Assign the same string to multiple variables

In my opinion you're better of just doing the more readable:

var1="$value" var2="$value" var3="$value" var4="$value" var5="$value" var6="$value" var7="$value" var8="$value" var9="$value" var10="$value"

But if you want a very short way of accomplishing this then try:

declare var{1..10}="$value"

Edited: using brace expansions instead of printf and declare instead of eval, which could be dangerous depending on what's in $value.

Cf. EDIT1: You could still use brace expansions in the new case:

declare var{T,z,3}="$value"

It's safer than the printf approach in the comments because it can handle spaces in $value.


let is doing an arithmetic evaluation.
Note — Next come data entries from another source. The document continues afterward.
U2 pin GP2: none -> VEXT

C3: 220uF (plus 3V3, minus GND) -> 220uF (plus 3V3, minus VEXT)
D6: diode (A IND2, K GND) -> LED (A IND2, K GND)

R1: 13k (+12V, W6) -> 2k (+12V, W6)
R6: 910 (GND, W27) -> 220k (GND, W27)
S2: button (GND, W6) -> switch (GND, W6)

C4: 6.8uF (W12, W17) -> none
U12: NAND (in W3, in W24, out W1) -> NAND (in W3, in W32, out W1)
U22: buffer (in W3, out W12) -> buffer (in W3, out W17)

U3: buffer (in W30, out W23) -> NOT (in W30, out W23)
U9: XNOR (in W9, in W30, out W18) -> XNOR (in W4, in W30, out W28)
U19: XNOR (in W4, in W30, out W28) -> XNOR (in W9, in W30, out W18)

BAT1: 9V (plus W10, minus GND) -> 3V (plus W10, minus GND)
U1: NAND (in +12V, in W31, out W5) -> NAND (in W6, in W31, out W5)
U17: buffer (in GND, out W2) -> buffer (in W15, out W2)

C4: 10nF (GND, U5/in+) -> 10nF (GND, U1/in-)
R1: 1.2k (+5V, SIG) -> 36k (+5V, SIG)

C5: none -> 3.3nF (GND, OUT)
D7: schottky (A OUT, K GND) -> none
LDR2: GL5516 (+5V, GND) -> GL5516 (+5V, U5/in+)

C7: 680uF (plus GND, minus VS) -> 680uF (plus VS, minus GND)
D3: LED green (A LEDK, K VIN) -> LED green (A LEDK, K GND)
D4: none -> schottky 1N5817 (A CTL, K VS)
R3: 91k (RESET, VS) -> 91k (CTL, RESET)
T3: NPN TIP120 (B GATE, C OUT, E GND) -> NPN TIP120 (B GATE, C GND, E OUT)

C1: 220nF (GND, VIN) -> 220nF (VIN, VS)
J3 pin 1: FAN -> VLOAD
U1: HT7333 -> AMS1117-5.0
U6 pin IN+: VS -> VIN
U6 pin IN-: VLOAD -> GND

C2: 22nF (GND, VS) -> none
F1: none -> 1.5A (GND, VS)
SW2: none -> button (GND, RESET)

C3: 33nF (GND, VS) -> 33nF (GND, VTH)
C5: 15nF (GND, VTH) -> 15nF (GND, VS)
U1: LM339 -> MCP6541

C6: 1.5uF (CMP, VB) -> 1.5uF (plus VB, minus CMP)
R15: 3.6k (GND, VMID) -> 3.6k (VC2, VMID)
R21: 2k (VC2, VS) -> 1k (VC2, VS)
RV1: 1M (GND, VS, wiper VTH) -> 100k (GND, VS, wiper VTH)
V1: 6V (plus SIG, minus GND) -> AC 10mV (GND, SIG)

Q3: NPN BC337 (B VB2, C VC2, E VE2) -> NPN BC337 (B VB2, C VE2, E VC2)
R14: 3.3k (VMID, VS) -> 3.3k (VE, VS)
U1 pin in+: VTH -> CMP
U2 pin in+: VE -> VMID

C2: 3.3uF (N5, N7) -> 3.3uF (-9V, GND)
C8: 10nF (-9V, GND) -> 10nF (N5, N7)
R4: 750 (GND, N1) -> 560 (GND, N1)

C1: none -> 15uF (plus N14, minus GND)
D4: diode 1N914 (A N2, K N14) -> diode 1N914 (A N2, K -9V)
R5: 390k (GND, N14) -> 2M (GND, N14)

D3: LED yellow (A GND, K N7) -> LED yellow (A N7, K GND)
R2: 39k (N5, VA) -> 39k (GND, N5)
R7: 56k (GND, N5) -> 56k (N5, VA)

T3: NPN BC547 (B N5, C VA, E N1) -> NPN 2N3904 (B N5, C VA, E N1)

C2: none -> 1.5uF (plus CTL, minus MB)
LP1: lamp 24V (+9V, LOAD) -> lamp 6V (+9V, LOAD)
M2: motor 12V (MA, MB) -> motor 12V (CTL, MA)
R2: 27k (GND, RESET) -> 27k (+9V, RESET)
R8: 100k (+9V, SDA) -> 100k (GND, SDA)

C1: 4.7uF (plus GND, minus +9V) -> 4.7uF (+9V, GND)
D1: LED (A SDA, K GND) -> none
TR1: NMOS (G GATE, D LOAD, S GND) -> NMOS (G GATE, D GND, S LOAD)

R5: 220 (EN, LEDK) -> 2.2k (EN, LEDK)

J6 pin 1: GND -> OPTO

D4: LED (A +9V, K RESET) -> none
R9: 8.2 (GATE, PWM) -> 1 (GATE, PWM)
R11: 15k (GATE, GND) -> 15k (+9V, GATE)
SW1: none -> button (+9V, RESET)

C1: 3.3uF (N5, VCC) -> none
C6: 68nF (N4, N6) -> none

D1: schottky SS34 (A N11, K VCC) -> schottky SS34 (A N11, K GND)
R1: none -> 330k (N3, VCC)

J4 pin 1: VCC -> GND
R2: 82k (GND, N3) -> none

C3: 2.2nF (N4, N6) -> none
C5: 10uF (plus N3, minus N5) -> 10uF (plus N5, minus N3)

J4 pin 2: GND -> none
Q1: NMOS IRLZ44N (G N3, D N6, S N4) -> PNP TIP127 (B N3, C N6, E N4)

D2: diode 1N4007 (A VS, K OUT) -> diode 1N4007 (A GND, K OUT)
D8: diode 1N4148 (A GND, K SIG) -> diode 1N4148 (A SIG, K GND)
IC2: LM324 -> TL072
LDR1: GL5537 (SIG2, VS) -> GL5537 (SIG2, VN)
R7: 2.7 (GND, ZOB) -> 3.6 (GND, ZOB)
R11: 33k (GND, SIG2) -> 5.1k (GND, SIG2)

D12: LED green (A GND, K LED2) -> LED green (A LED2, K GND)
In bash, this is equivalent to (( ... )). This is why your code only works for integers.

Using an array instead of specially named variables:

var=( "$value"  "$value" "$value" "$value" "$value" "$value" "$value" "$value" "$value" "$value" )

printf 'var[5]=%s\n' "${var[5]}"

or an associative array,

declare -A var

var=( ["T"]=$value ["z"]=$value [3]=$value )

printf 'var[T]=%s\n' "${var["T"]}"

You could also do a loop:

for varname in var0 var1 varT varfoo; do
    declare -n var="$varname"
    var=$value
done

This loop loops over names of variables. In the loop body, a name reference variable is created that references the current loop variable. When the value of the name reference variable is set, the named variable is set.